Cid Reyes Does The Rhumba
Published November 15, 2020
by Terrence Repelente
“The virus made me do it,” Cid Reyes jokingly says when asked about what sparked the idea his ongoing show, “Rhumba: Geometry in Motion,” at the Galerya Amalia. “But seriously, the long pandemic lockdown, the sudden shutdown of the reality we are all used to, which has affected all our countrymen and really has changed the world, has caused me to look at my life, therefore my art and my writing, from another perspective.”
Covid-19 has indeed impacted, and continues to impact, every one of us one way or another. In the case of Reyes, the pandemic has led him to an unexpected artistic shift, from doing “hardcore” abstractions to meticulously constructing geometric ones, characterized by precise and calculated shapes and forms, instead of the usual accidental, non-cohesive style often seen in his action paintings. For him, this sudden shift is a manifestation, “a way of imposing order, harmony, and discipline projected onto the world,” with his recent works serving as an “external expression of that hope and desire.”
In many ways, this desire for harmony is evident in “Rhumba,” a show that revolves around provincial, native, and festive themes. With works like Moriones, Harana, and Prusisyon, Reyes seemingly channels not only a nostalgia for old Filipino cultural relics and activities, but a collective past replaced by our current, socially distanced reality.

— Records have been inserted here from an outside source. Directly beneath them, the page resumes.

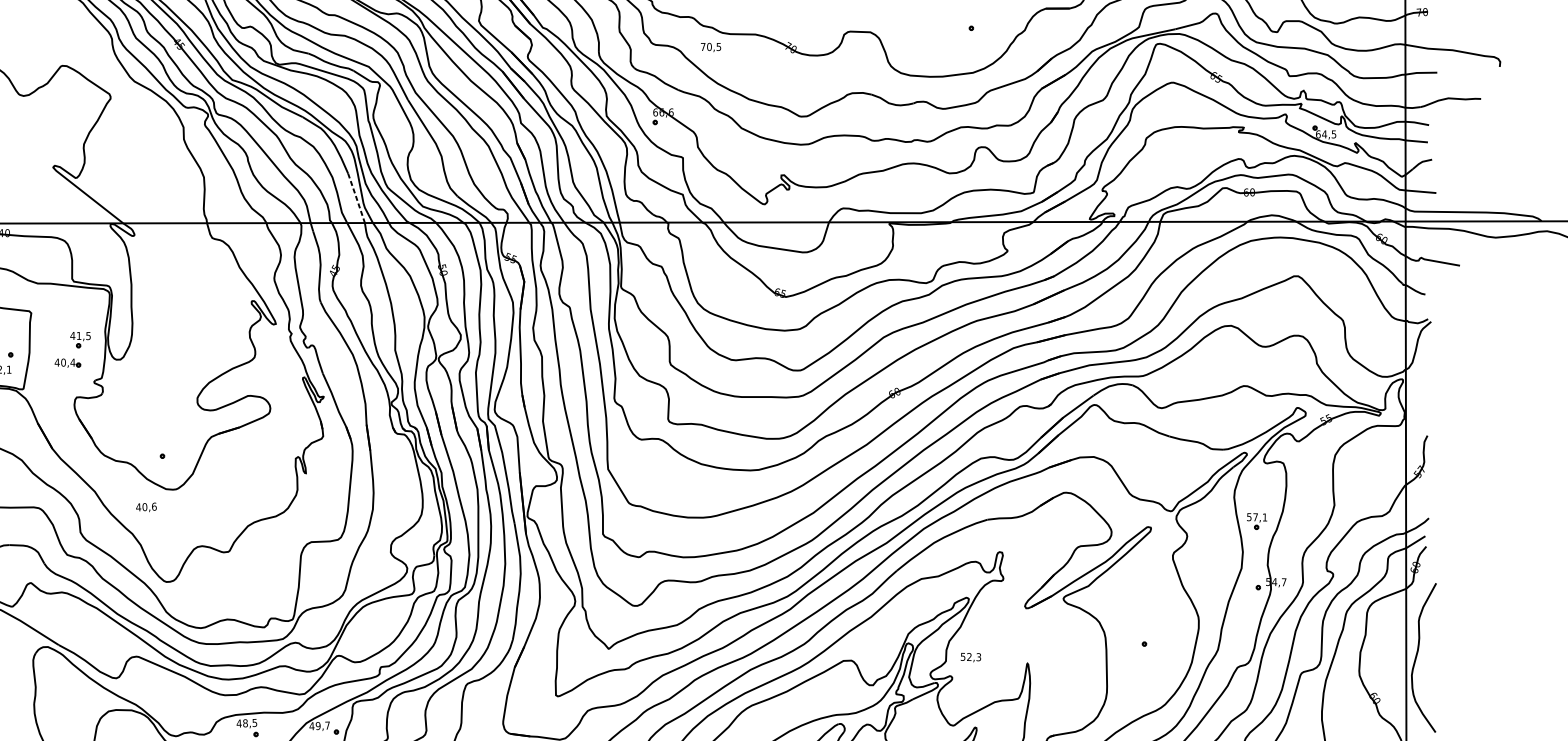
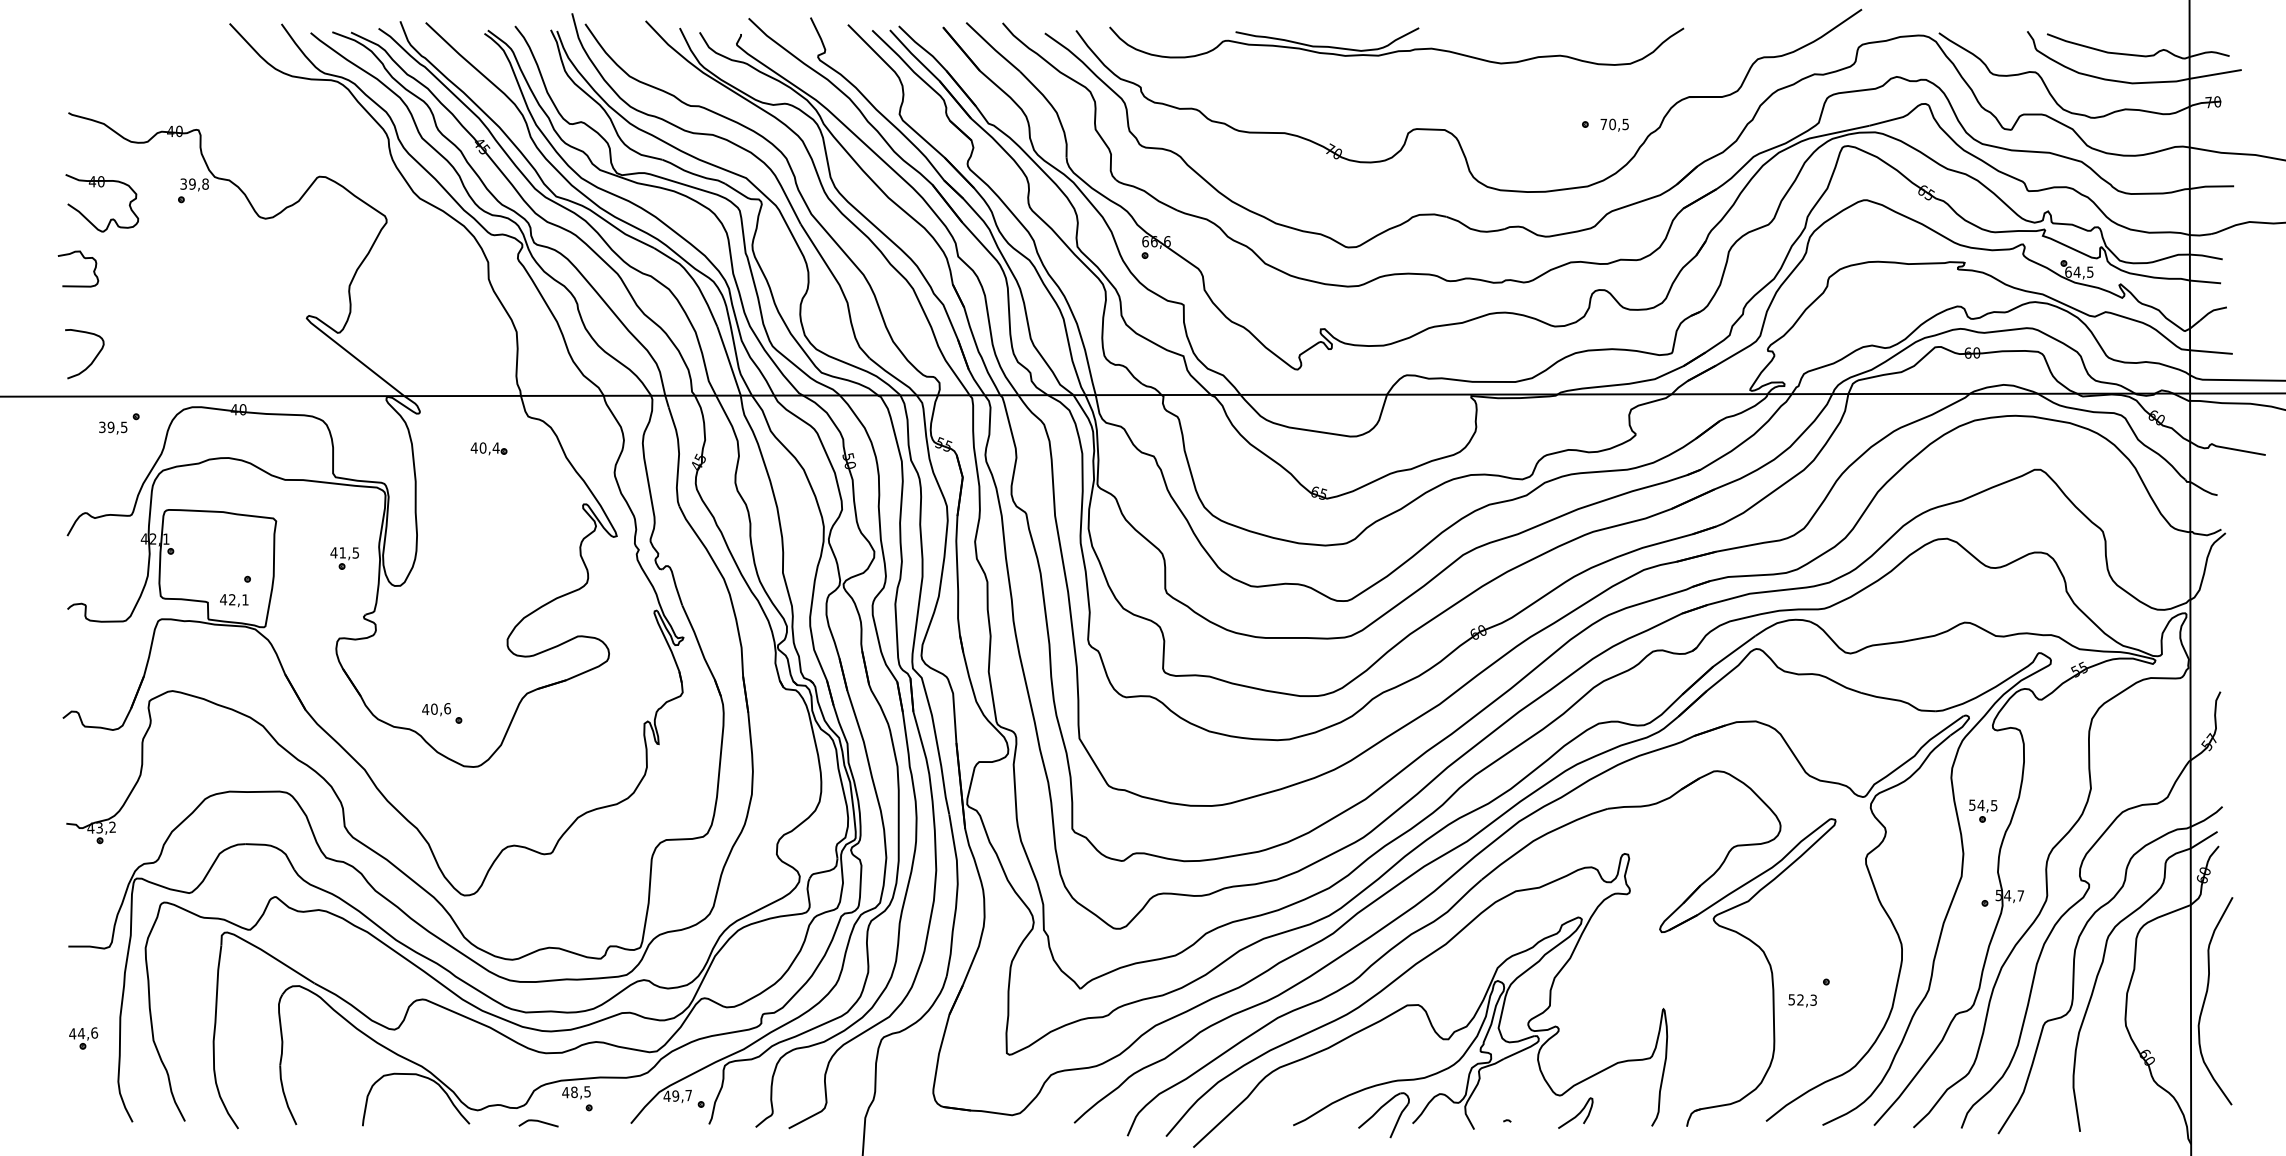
text: (710, 47) -> (1614, 124), moved
line: (356, 198) -> (729, 361), dashed -> solid
part: (67, 362) -> (488, 448), moved
text: (146, 507) -> (436, 709), moved
text: (1260, 517) -> (1987, 805), 57,1 -> 54,5
text: (970, 657) -> (1802, 1000), moved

Moreover, his utilization of bright cheery and happy chromatic chords, warm and hot colors, cool refreshing greens and blues were, according to him, a way to cope and confront the absurdity of human existence. The colors, according to Reyes, “were consistent in my struggle to stave off anxiety, depression, and a creeping sense of meaninglessness in life, realizing our own mortality.” For him, the solution to this existential crisis was to search for or cling to what he calls a “transcendental force.” “Call it God, but Art is good enough for me,” he says.
In the show, Reyes—who aligns himself within a long line of artists, such as Mondrian, Frank Stella, H. R. Ocampo, Lao Lian Ben, and Jigger Cruz, in the abstract tradition—leaves only crumbs or specs of identifiable traces to a realistic figure, such as a masked face or a stretched arm. The rest is a graceful explosion of vivid colors, a dance of shapes, spaces, textures, and lines: an absolute rhythmic abstraction. “I strive for a distillation of an experience, a flash of recognition, a poetic insight into one’s self, and a visual pleasure that is at once intellectual and emotional,” he says. “And in an optical language that is speechless but communicates nonetheless beyond representation.”
But behind the impeccable form within the works is an even more immaculate artistic process. Reyes shares how, in this specific show, he worked as if he was an architect. “But instead of creating or envisioning a physical structure of habitation, I was responding to the openness of pictorial space and creating a new spatial reality,” he explains.
Reyes is often asked: ‘Are you a critic who paints? Or are you a painter who writes? Which of the two do you enjoy better?’ To which he always says (but often to himself): ‘Painting is a joy and writing an ordeal.’
First, he starts with a small seed, an idea, in this case, dance and Philippine traditions and customs, and then he conveys these concepts through a universal language, which, for him, is abstraction. “I let geometry: shapes, squares, rectangles, circles, triangles, ovoids, rhombus, cube, crescent, stars, hearts, ellipse, and variations thereof, the entire armory of geometry, engage itself in a free play of relationships,” he says. “At the end, I feel gifted, gratified with a sheaf of drawings, sketches, looking like an architect’s essential floor plans. The final configuration must capture the essence, or energy, or spirit of your chosen theme.” Also critical is the choice and coordination of colors as they are, for Reyes, “emotionally associative by nature, imposing their will on you.” “They can get into directions you never expected. It really is like riding a wild horse you must rein in,” he says. “The ultimate challenge then is realizing these miniature designs transposed into large scale canvases. Easier said than done, naturally.”
In a lot of aspects, “Rhumba” is a testament to Reyes’ personal relationship to art and culture. Scattered inside the show are traces of the artist’s nationalistic pride, his attachment to music and dance, and—of course—the art critic within, whose technical and historical knowledge about art is unparalleled.
As someone who started writing about art almost at the same time as he began doing art, Reyes is often asked: “Are you a critic who paints? Or are you a painter who writes? Which of the two do you enjoy better?” To which he always says (but often to himself): “Painting is a joy and writing an ordeal.”
For him, the challenge in writing is to make it appear effortless, “as if the entire critique wrote itself in one easy, natural flow,” he says. “But I now realize that the same challenge applies to painting. I remember the late artist Helen Frankenthaler saying: ‘A really good painting looks as if it’s happened at once.’ So true: the effort, the labor, the agony must never show. Only the ecstasy of the work.”